The Canadian government tried initially to do the same. IBM is a clear example: just outside Toronto, IBM built ‘Canadian’ Computers with locally sourced semiconductors to get the government business. Where were those locally sourced semiconductors coming from? Bromont, Quebec, where there is still an IBM Fab (along multiple others). But much of the actual intellectual property was and remained American.
Northern’s betrayal
Worse still, MIL’s crowning achievement, the MF711chip was orphaned. Northern Electric introduced the first Computerized Telephone Exchange Switch - it was a game changer and would cement Northern as a global manufacturer. Named the SP-1, it was meant to use the MF711. What chips did it use? Why, of course, the Intel 4004.
How this happened, pardon the pun, is due to a game of telephone.
Northern spec’d a design that it told MIL would meet its needs, and MIL delivered it. But no one told the SP-1 team that it had to use the MIL chips. So when the SP-1 design team saw a chip that was cheaper to integrate, versus the MIL chips, they used that.
Why didn’t the federal government tell Northern to use MIL chips? Well, it did. Remember that licensing agreement with Intel? Intel licensed the 4004 to MIL to make in Canada. But Intel got a royalty off each one, erasing the profit for MIL.
MIL now had a chip with no customers. The company tried to pivot, branding the MF7114 as a calculator chip, but it didn’t work.

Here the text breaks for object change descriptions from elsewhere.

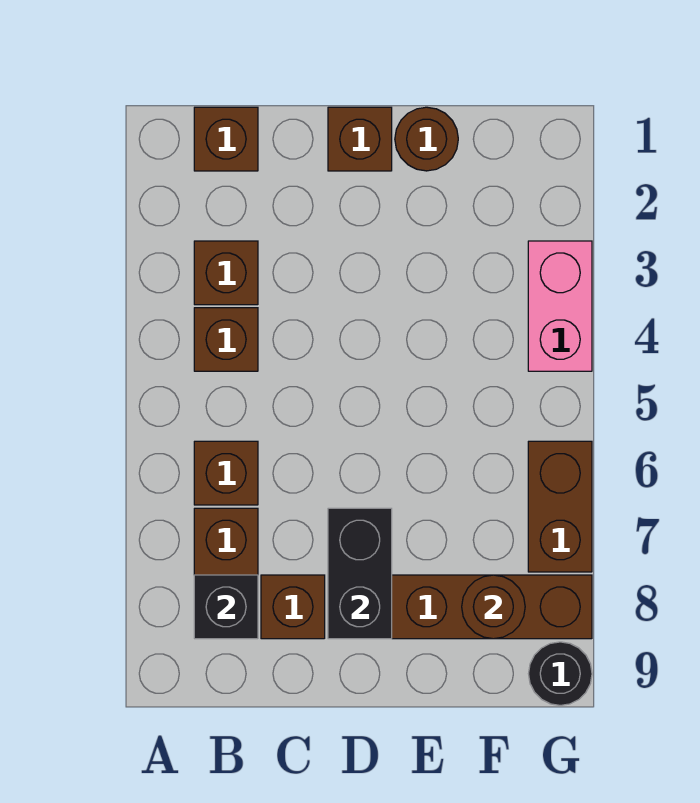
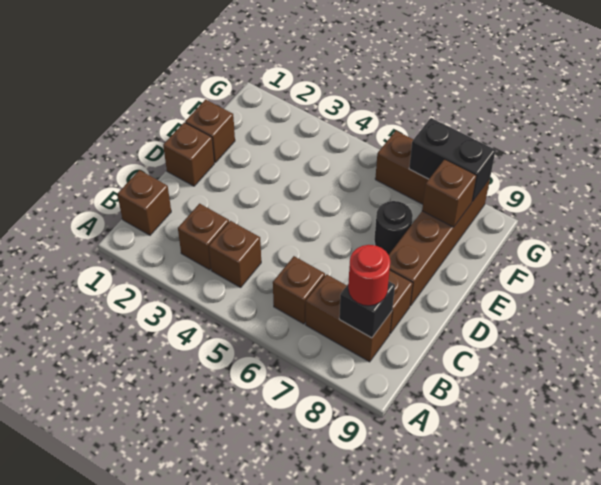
none -> red round brick B8 level 3
black brick D7:D8 level 2 -> black brick G7:G8 level 2
brown round brick E1 level 1 -> brown brick E1 level 1
brown round brick F8 level 2 -> brown brick F8 level 2
pink brick G3:G4 level 1 -> none
black round brick G9 level 1 -> black round brick E7 level 1

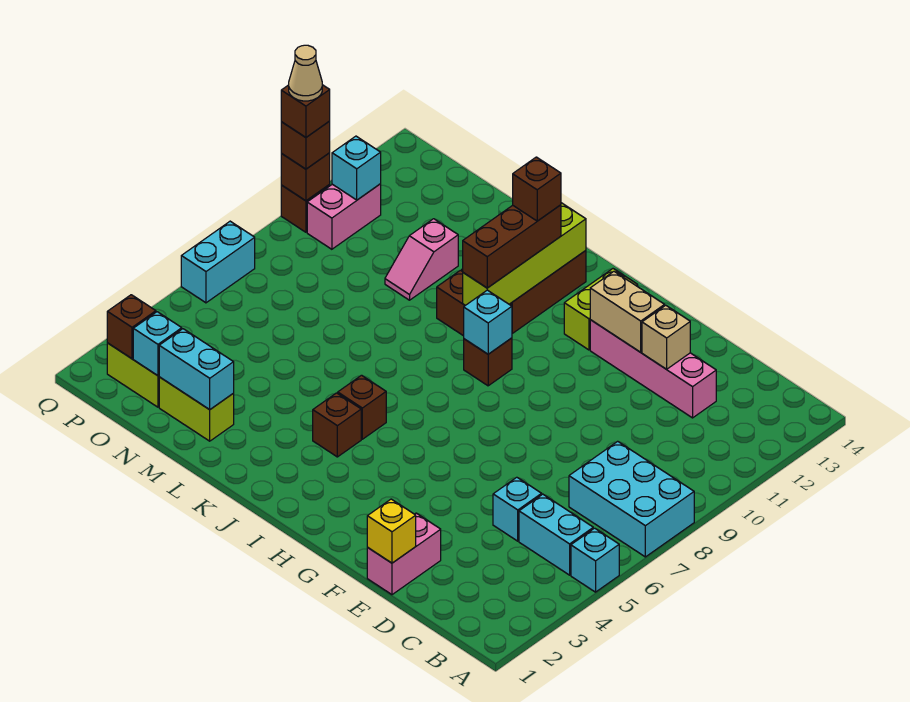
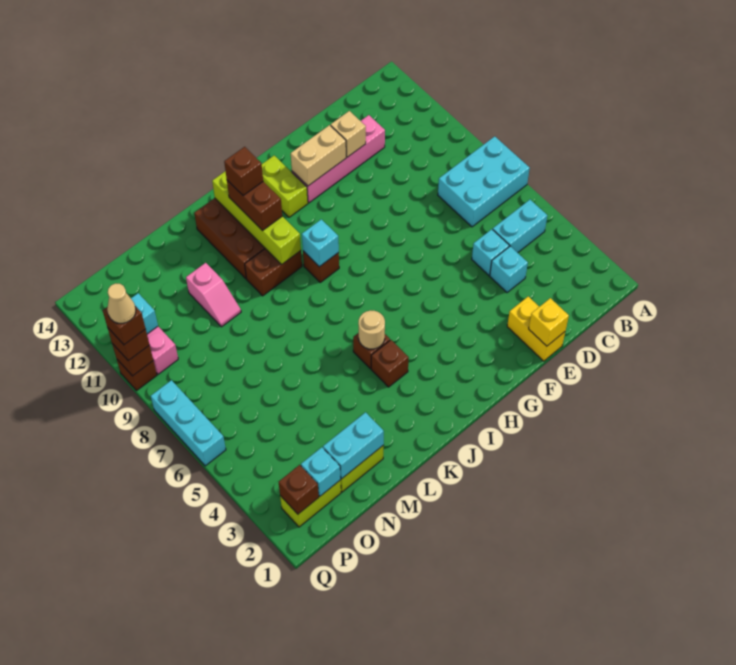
cyan brick A5 level 1 -> cyan brick D4 level 1
pink brick E1:E2 level 1 -> yellow brick E1:E2 level 1
none -> tan round brick J5 level 2
brown brick J10:J12 level 3 -> brown brick J11:J12 level 3
cyan brick Q6:Q7 level 1 -> cyan brick Q6:Q8 level 1

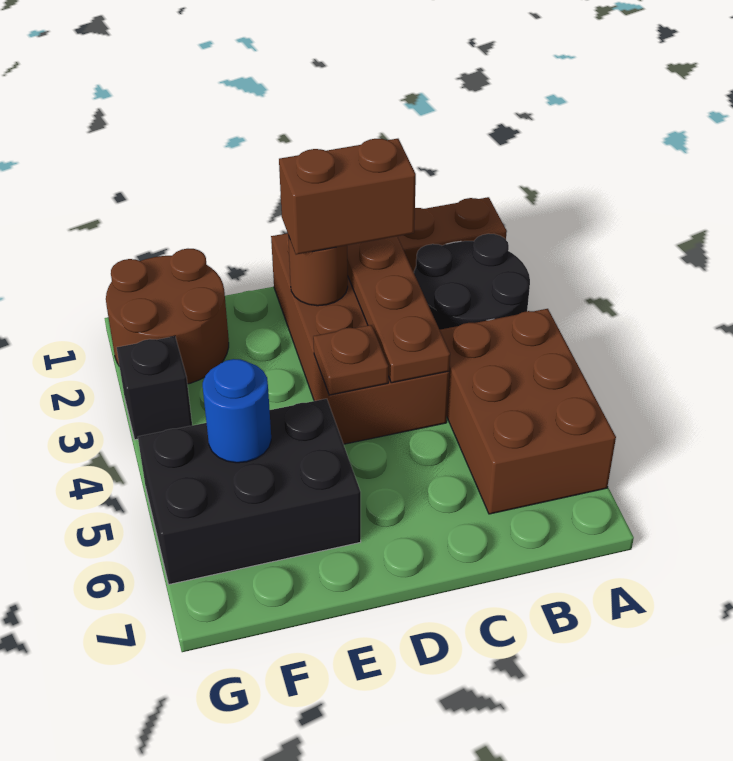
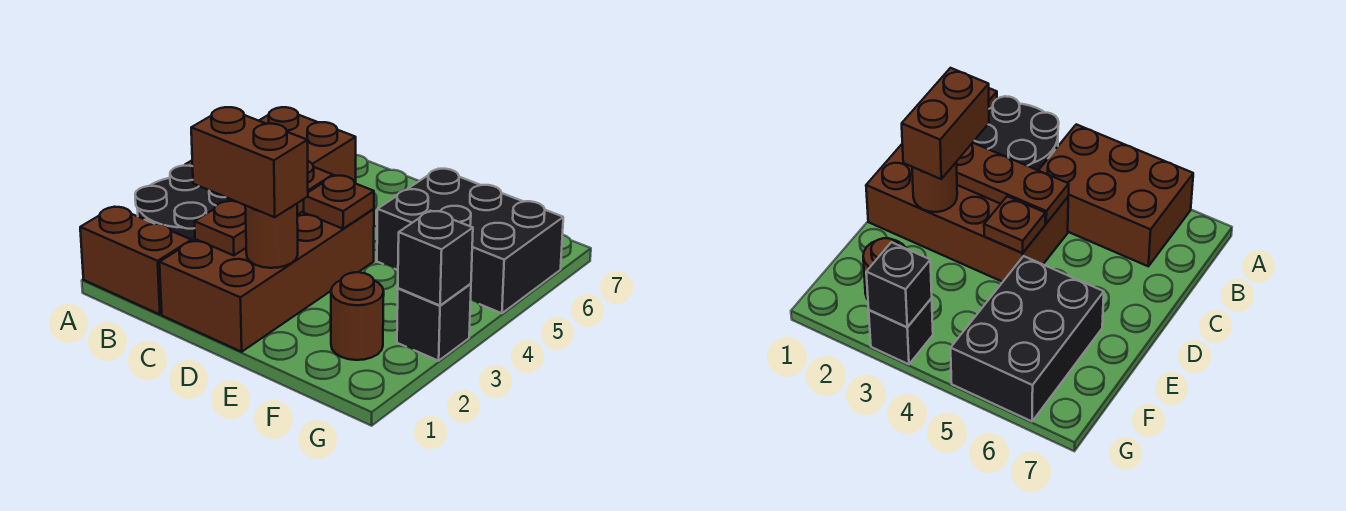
brown round brick F1:G2 level 1 -> brown round brick F2 level 1
blue round brick F5 level 2 -> none
none -> black brick G3 level 2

During this moment in time,one of the most famous stories of MIL occured, which is how I learned about the company.
Two young British engineers in their 20’s, fed up with the MIL bureaucracy and its inability to make decisions, decided to quit. They knew the chips for SP-1 inside and out and decided to leave MIL to build their own solutions they could sell to SP-1 clients. Their names were Terry Matthews and Michael Cowpland and they founded a company named Mitel.